# Coding of permanent Medtronic 35cm bipolar epicardial left ventricular lead



## Carolyn.Stedman@nchmd.org (Feb 4, 2015)

Hoping someone maybe able to help me...

A physician performed a CABG x3 and then states placed a permanent left ventricular epicardial lead. Per DC summary, this was placed with anticipation of IV pacer in future.  Can this be coded, if so, what code and why?  In my research it looks as though it must be attached to a new pacer or an established pacer.  Any assistance is greatly appreciated.

Carolyn


----------



## Misty Dawn (Feb 4, 2015)

Carolyn.Stedman@nchmd.org said:


> Hoping someone maybe able to help me...
> 
> A physician performed a CABG x3 and then states placed a permanent left ventricular epicardial lead. Per DC summary, this was placed with anticipation of IV pacer in future.  Can this be coded, if so, what code and why?  In my research it looks as though it must be attached to a new pacer or an established pacer.  Any assistance is greatly appreciated.
> 
> Carolyn



For epicardial LV lead placement by the surgeon use: 
33202-thoracotomy, median sternotomy, subxiphoid approach
or 33203- thoracoscopy, pericardioscopy

CPT lists "When epicardial lead placement is performed with insertion of the generator, report 33202, 33203 in conjunction with 33212, 33213, 33221, 33230, 33231, 33240)"  
This is not saying that one of these codes needs to billed the same day. It is just noting the appropriate CPT code for the generator if an epicardial lead is placed.  Your example above the surg would bill for CPT 33202 or 33203 and at a later date or evening later that day the cardiologist would bill 33212, 33213, 33221, 33230, 33231, 33240. 
A good free reference I use is the AMA demo reference guide at http://www.cenveomobile.com/i/27249/59. The below is taken from there regarding epicardial LV lead placement. 

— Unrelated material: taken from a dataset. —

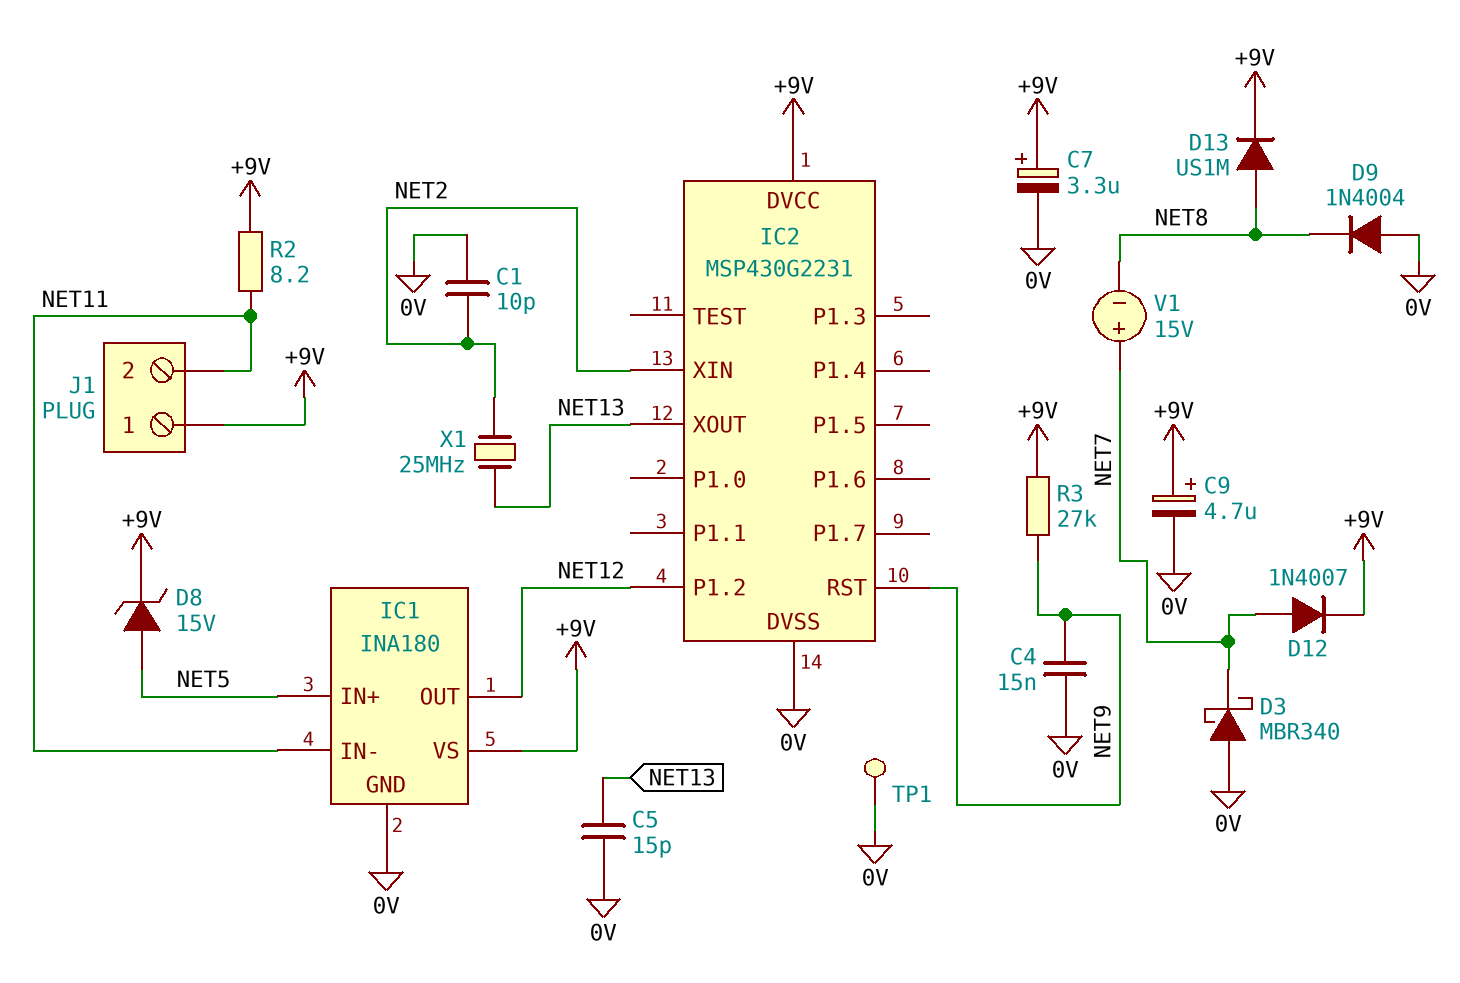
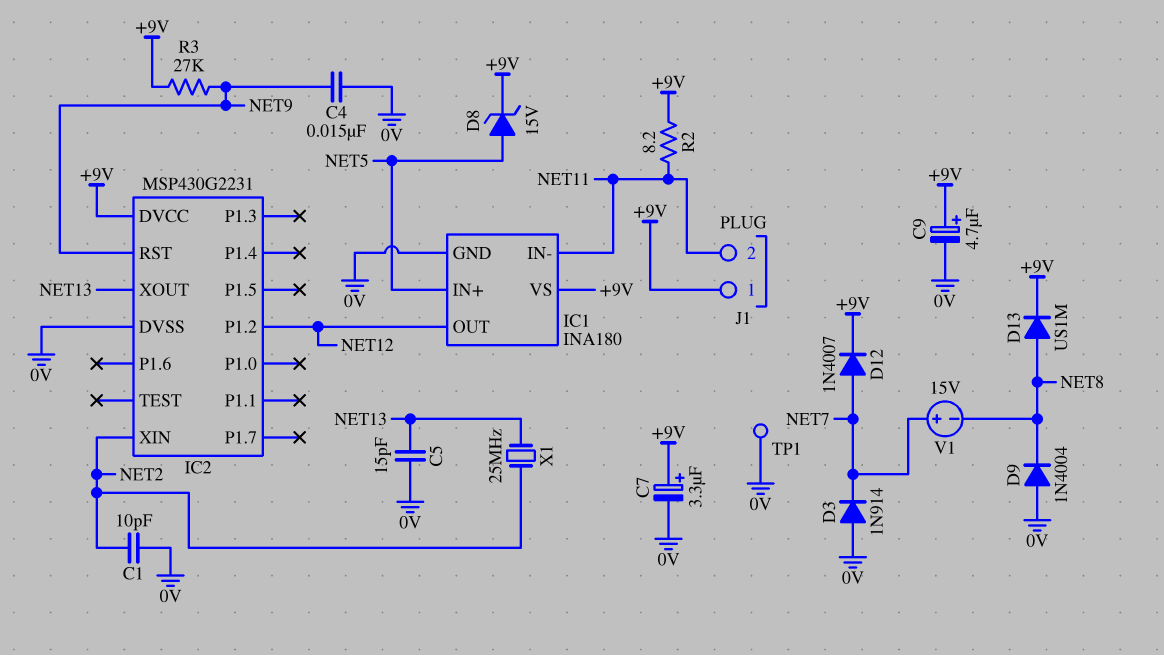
D3: schottky MBR340 (A 0V, K NET7) -> diode 1N914 (A 0V, K NET7)

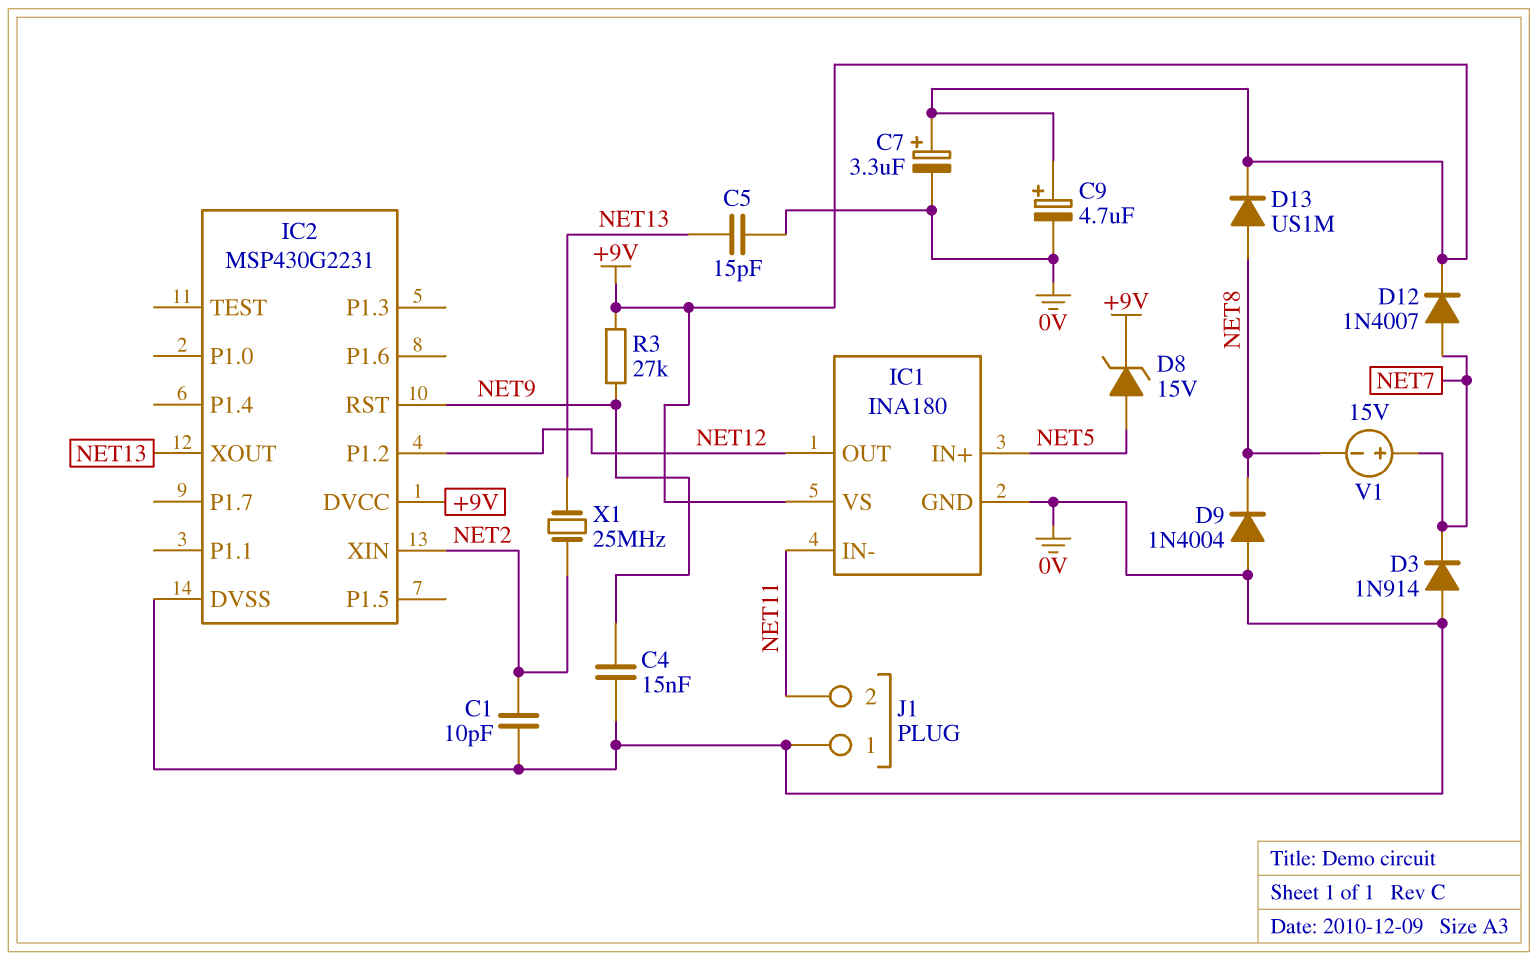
J1 pin 1: +9V -> 0V
R2: 8.2 (+9V, NET11) -> none
TP1: test point (0V) -> none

"The electrodes (leads) of a pacing cardiovert-defibrillator system are positioned in the 
heart via the venous system (transvenously) in most circumstances. In certain circumstances, an additional electrode may be required to achieve pacing of the left ventricle (bi-ventricular pacing). In this event, trans-venous (cardiac vein) placement of the electrode should be separately reported using code 33224 or code 33225. *Epicardial placement of the electrode should be reported using code 33202 or code 33203*."

HTH,  Misty Sebert CPC, CCC, CCVTC


----------